Lee turned his head, mechanically. Beyond the yard a pen of pigs worked the ground like quarrelsome grubs. Farther still a grove of runty fruit trees offered shriveled apples to the sun. And beyond this hung the vast green curtain of forest, woven from fern and berry and pine and fir, a flat drop of forest scenery furled down from the clouds to the earth below. These hokey sets went out with "The Girl of The Golden West"; what audience still attends such period pieces? What actors still act in them?)
That green curtain had been one edge of Lee's childhood world; that steel-plated river, the other. Two walls, running parallel. Lee's mother had striven to make him as conscious of these two imprisoning walls as she was. He was never, she intoned, to go up into that forest, and above all never to go near the edge of that river.
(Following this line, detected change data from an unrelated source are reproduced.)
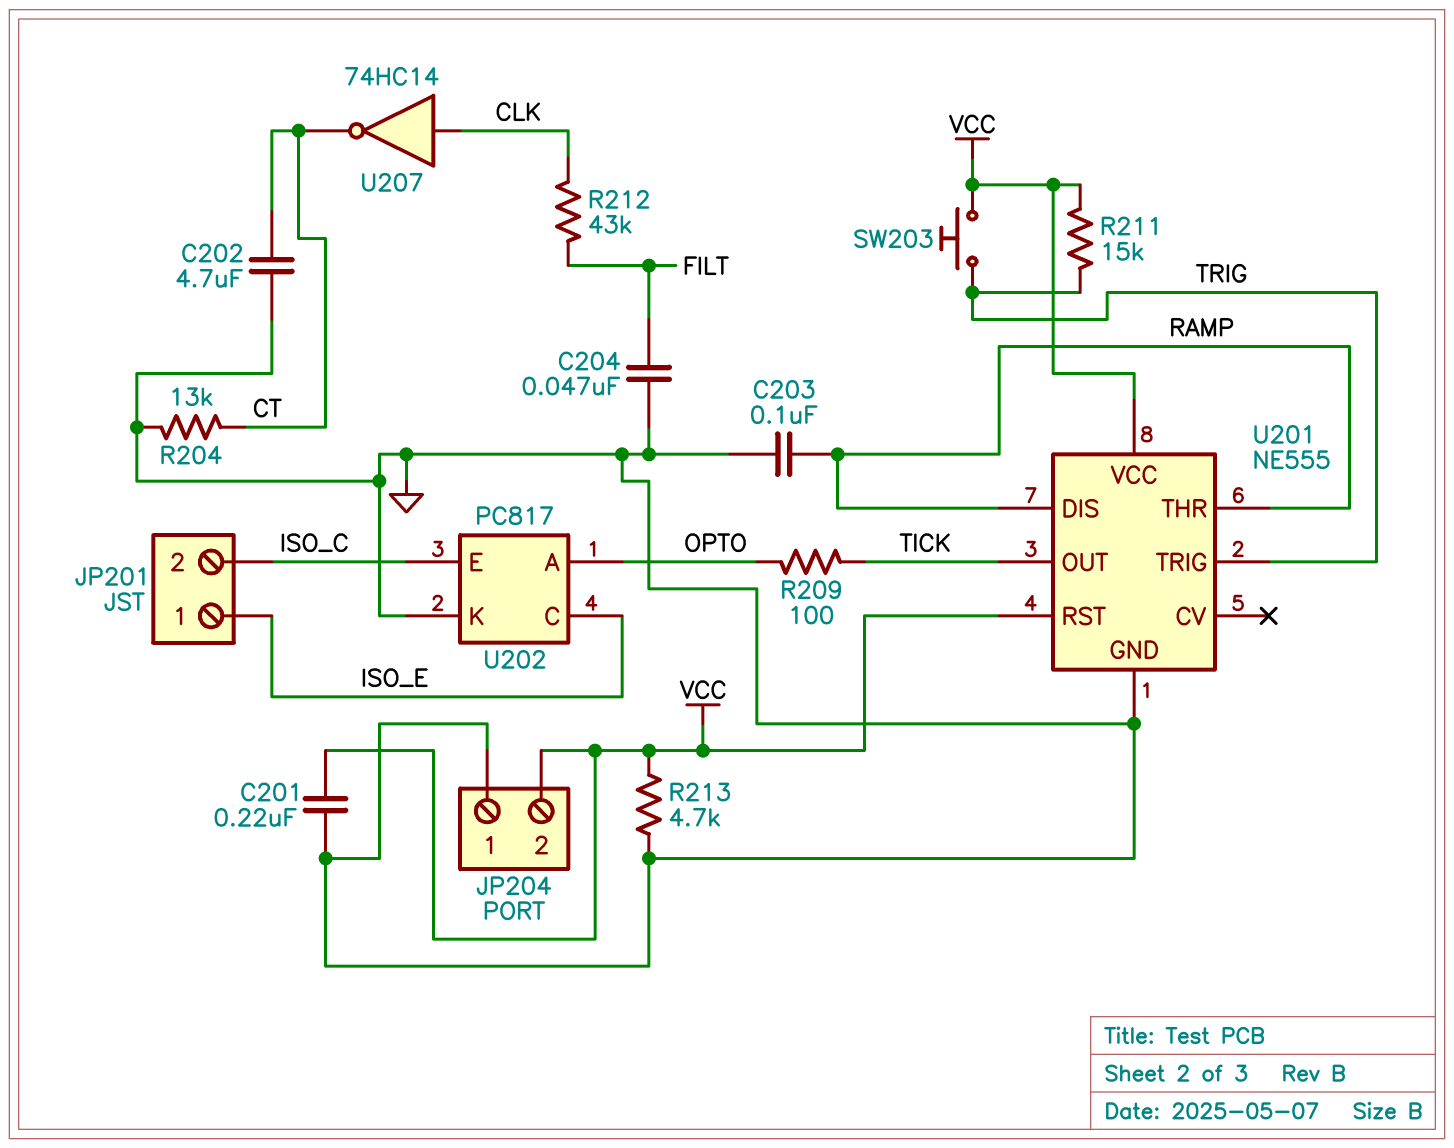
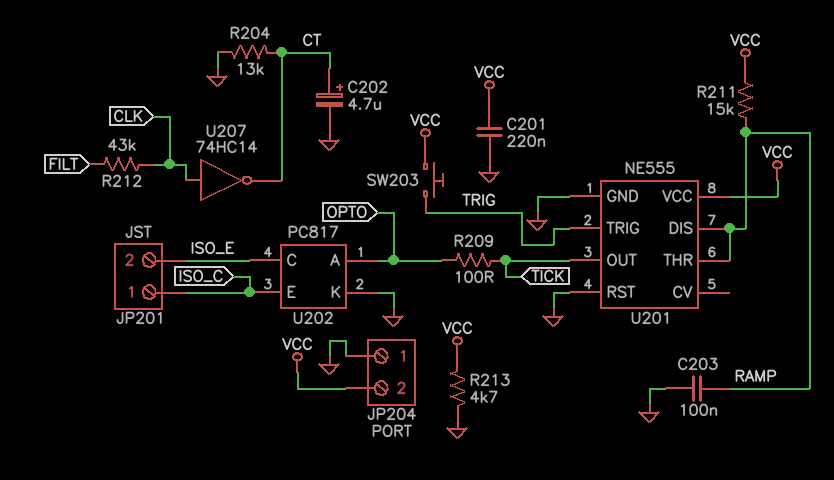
C202: 4.7uF (CT, GND) -> 4.7uF (plus CT, minus GND)
C204: 47nF (FILT, GND) -> none
JP201 pin 1: ISO_E -> ISO_C
JP201 pin 2: ISO_C -> ISO_E
R211: 15k (TRIG, VCC) -> 15k (RAMP, VCC)
U201 pin RST: VCC -> GND

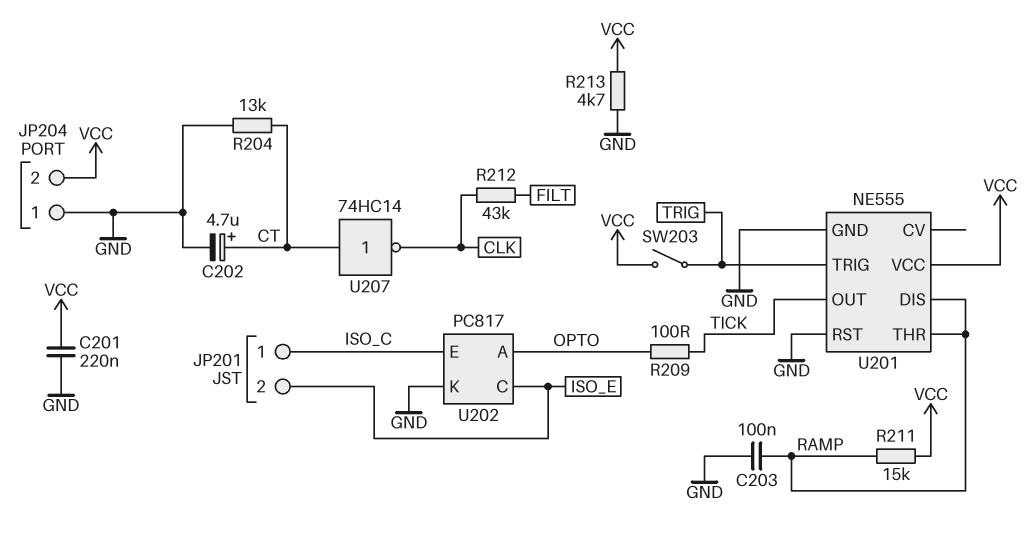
SW203: button (TRIG, VCC) -> switch (TRIG, VCC)
U207: NOT 74HC14 (in CLK, out CT) -> NOT 74HC14 (in CT, out CLK)

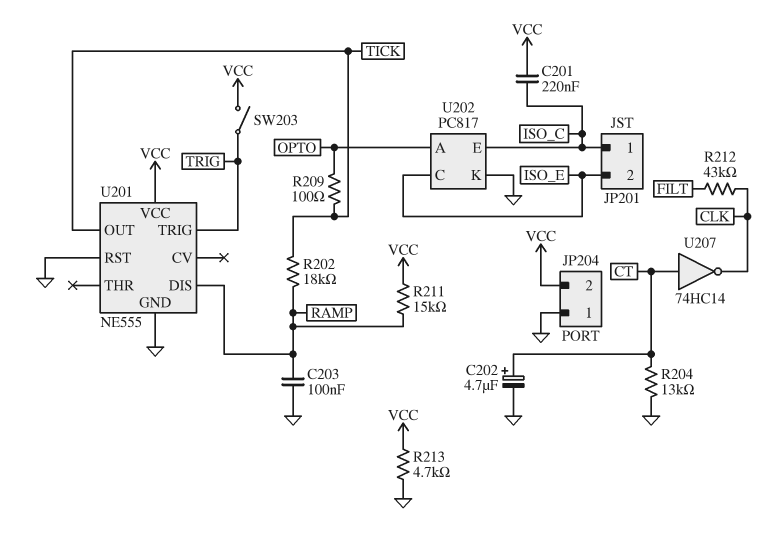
C201: 220nF (GND, VCC) -> 220nF (ISO_C, VCC)
R202: none -> 18k (RAMP, TICK)
U201 pin THR: RAMP -> none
He was to consider those mountains and that river as walls, did he understand? Yes, Mother. Was he sure? Yes. Was he sure? Yes; the mountains and the river were walls. Very well then, run on out and play . . . and watch out.
But what of the other walls? The east and west walls that should have been joined the southern wall of the forest and the northern wall of the river to form a completed cell? What about up river, Mother, where there were slick and mossy rocks perfect for the breaking of clumsy bones? or down river, where the rusty guts of an abandoned sawmill threatened blood-poisoning at every turn and a herd of marauding hogs ate men whole . . . what about that?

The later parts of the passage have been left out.